> [Assignment] Could you copy the records below exactly, keeping none of the images?

═══ Exercise data ═══

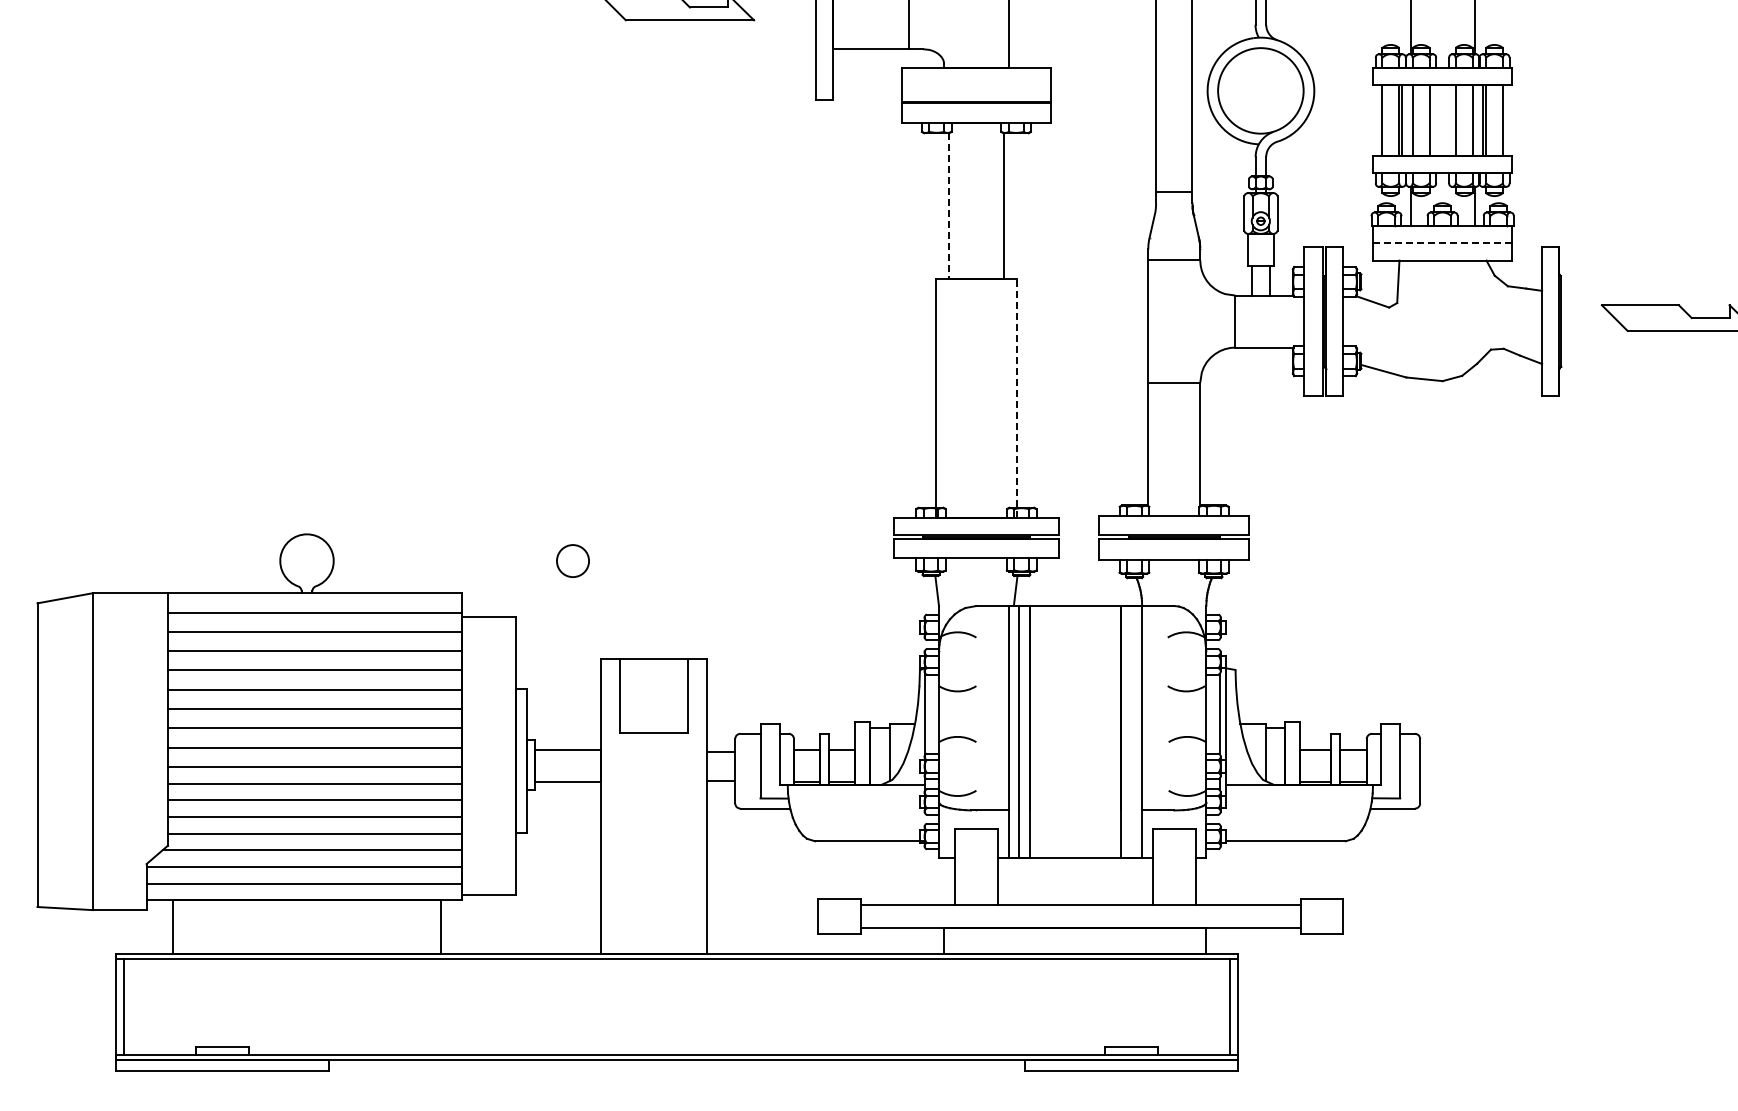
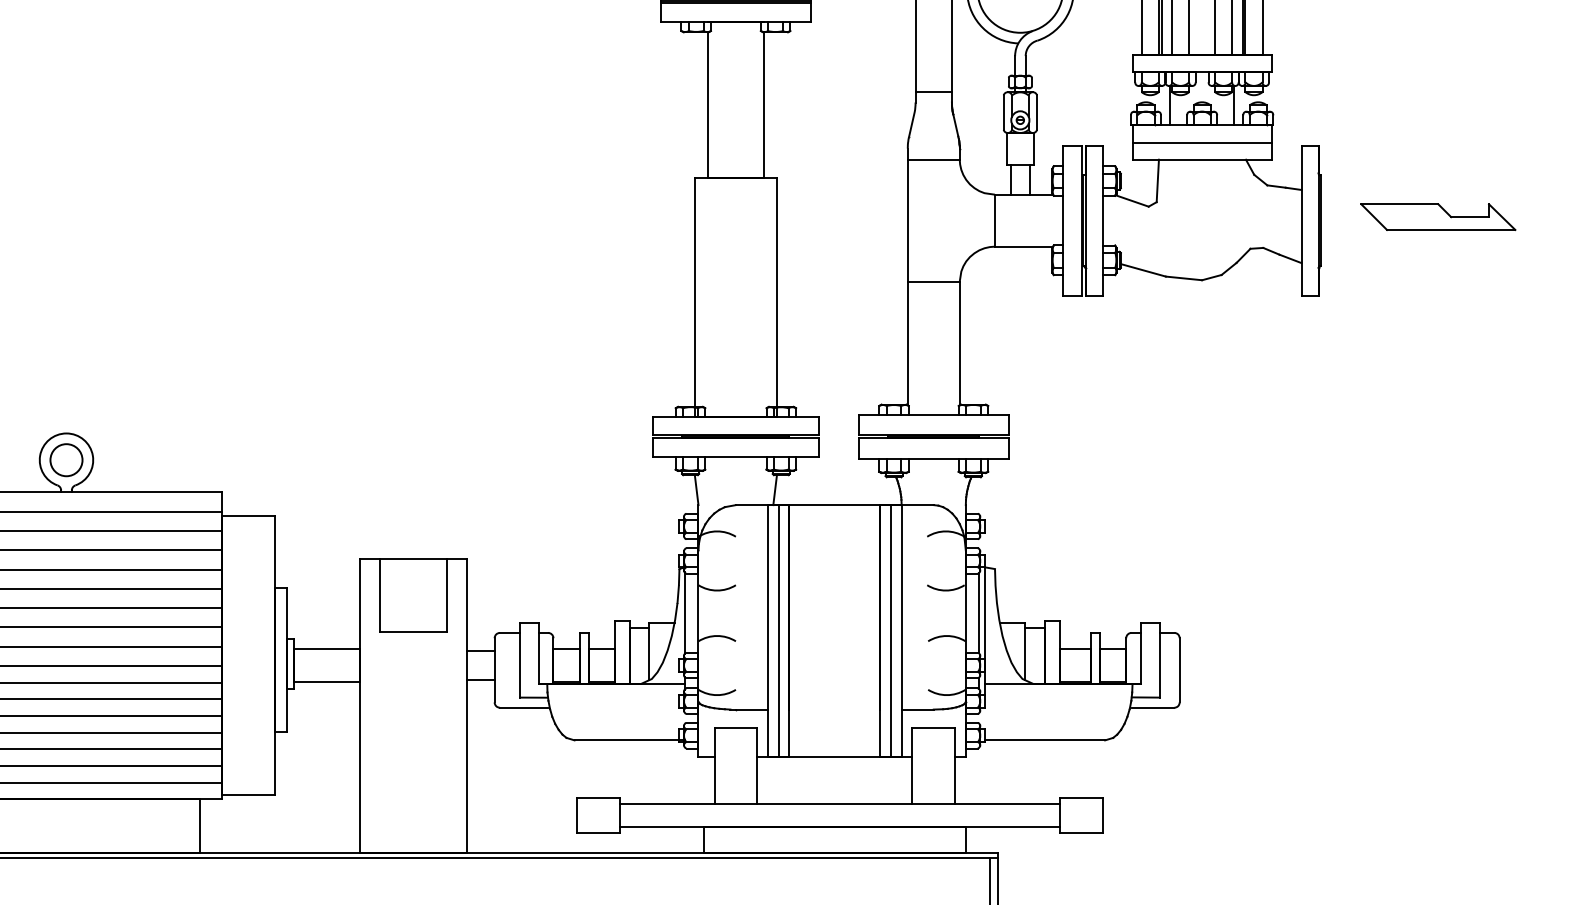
line: (948, 206) -> (707, 105), dashed -> solid
line: (1442, 243) -> (1201, 142), dashed -> solid
line: (1017, 398) -> (776, 297), dashed -> solid
circle: (572, 560) -> (65, 459), moved
line: (1131, 731) -> (890, 630), added

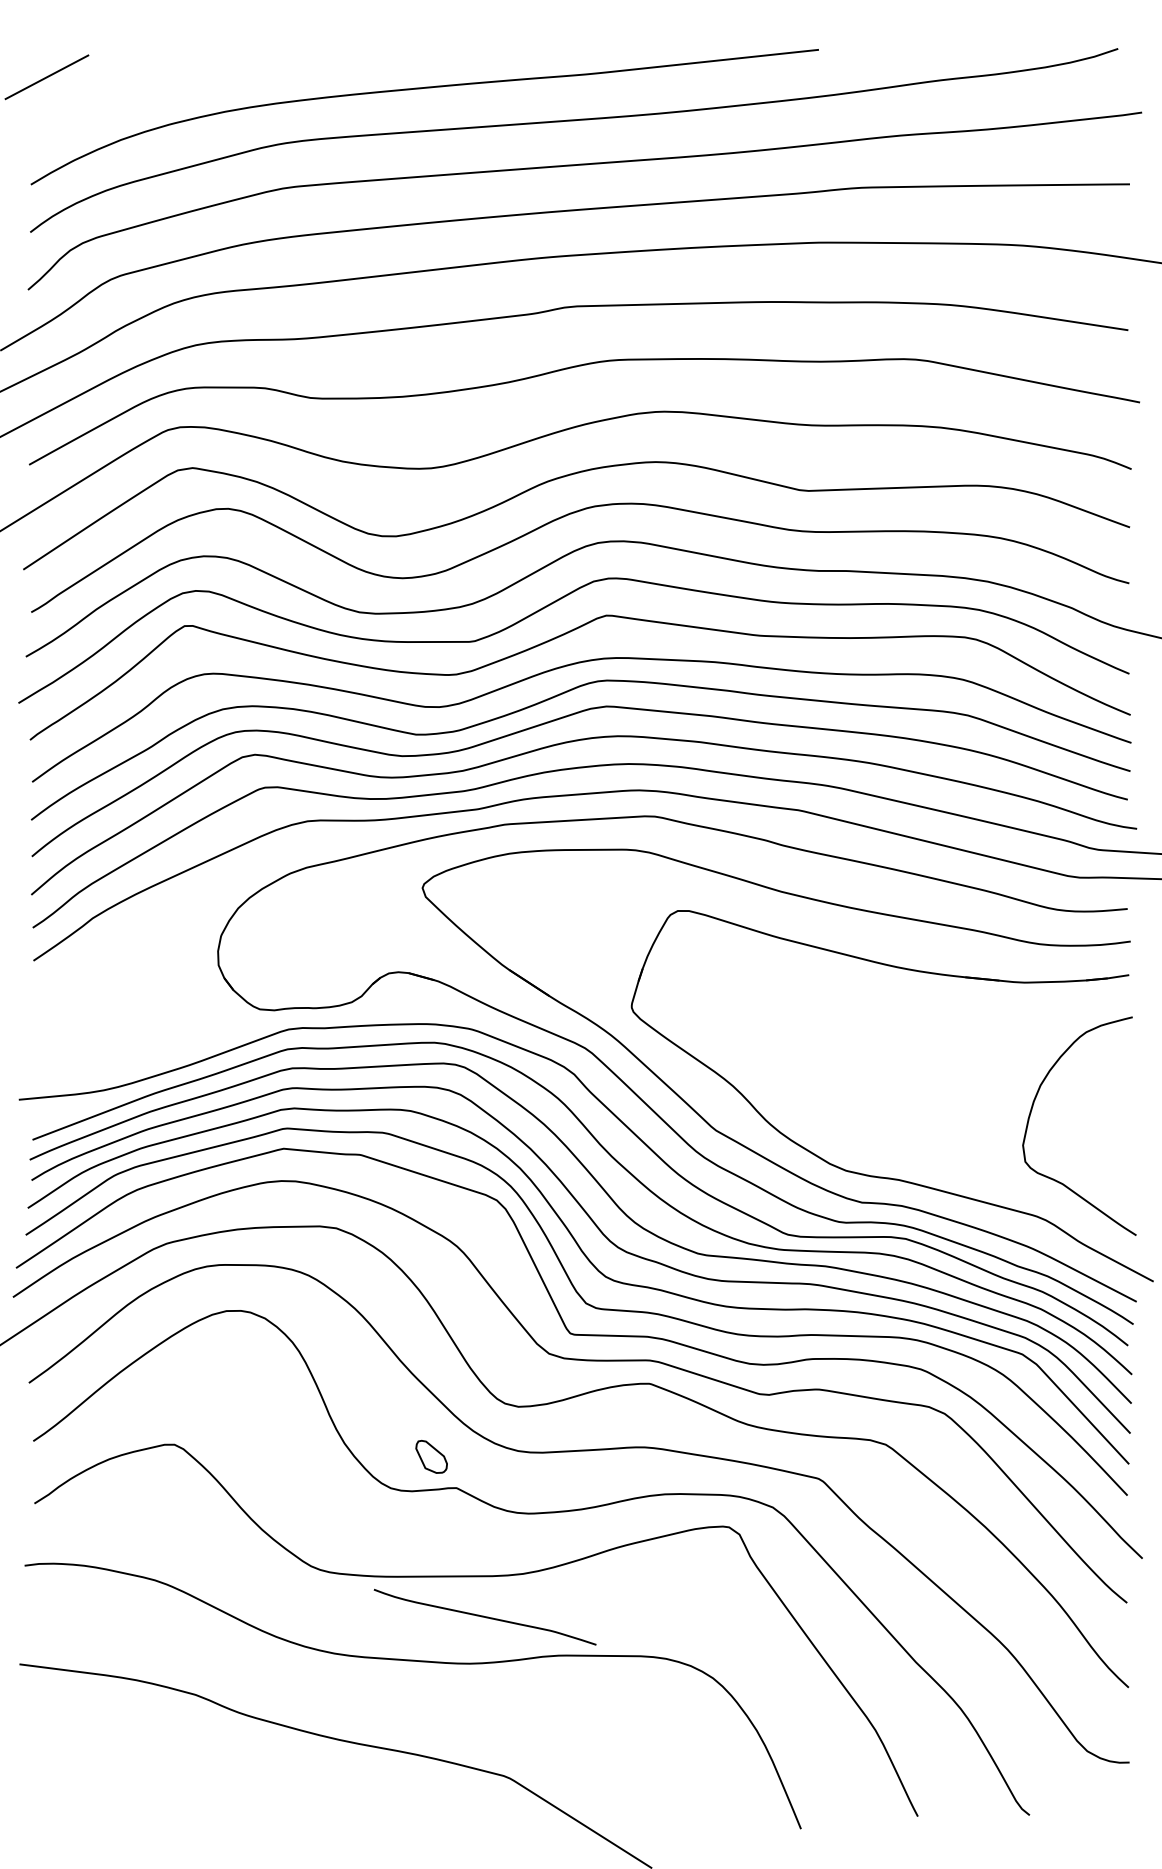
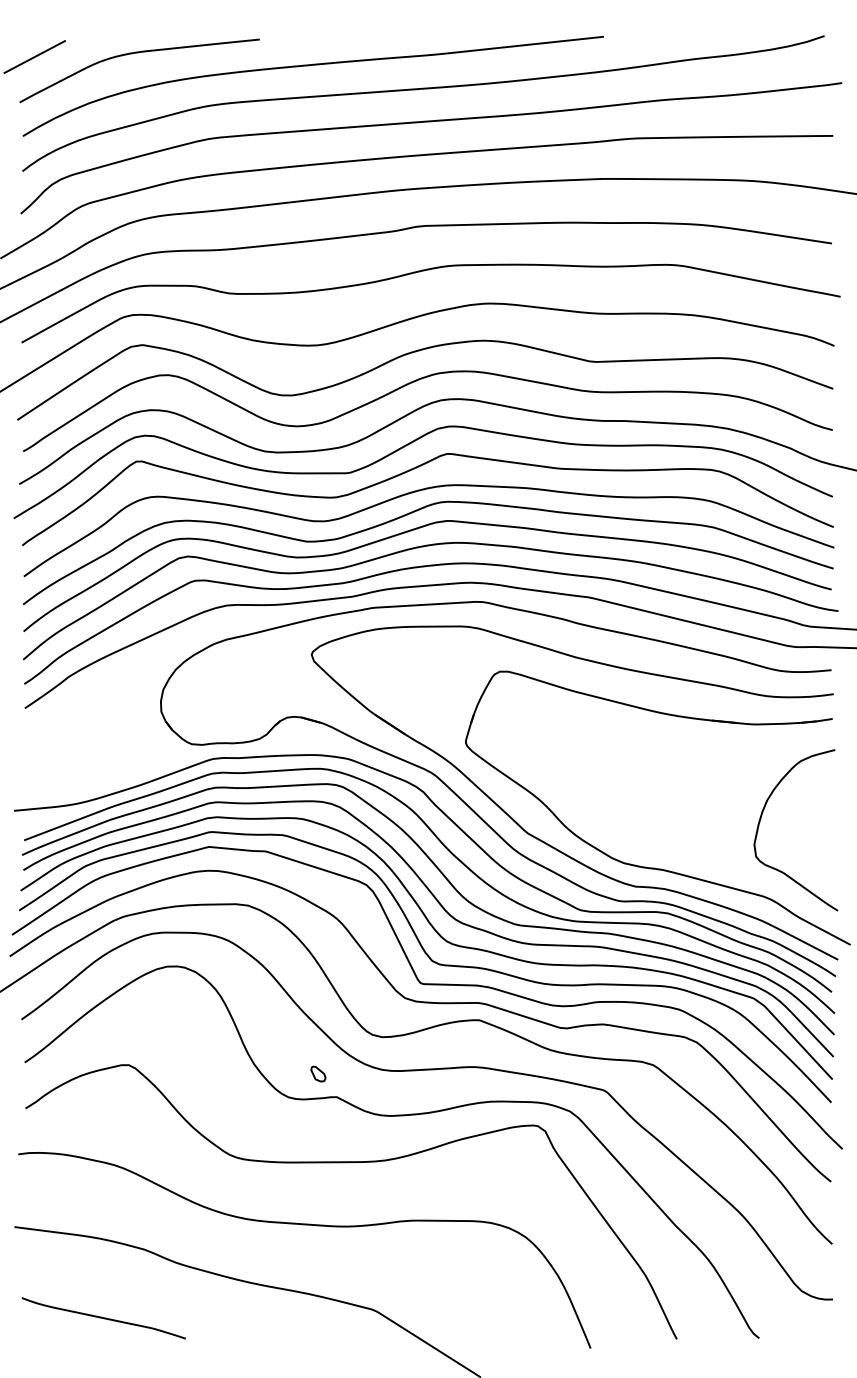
curve: (187, 72) -> (138, 53), added
part: (431, 1456) -> (318, 1073), size x0.62
curve: (484, 1617) -> (103, 1318), moved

═══

> [Result for this exercise]
line: (948, 206) -> (707, 105), dashed -> solid
line: (1442, 243) -> (1201, 142), dashed -> solid
line: (1017, 398) -> (776, 297), dashed -> solid
circle: (572, 560) -> (65, 459), moved
line: (1131, 731) -> (890, 630), added

curve: (187, 72) -> (138, 53), added
part: (431, 1456) -> (318, 1073), size x0.62
curve: (484, 1617) -> (103, 1318), moved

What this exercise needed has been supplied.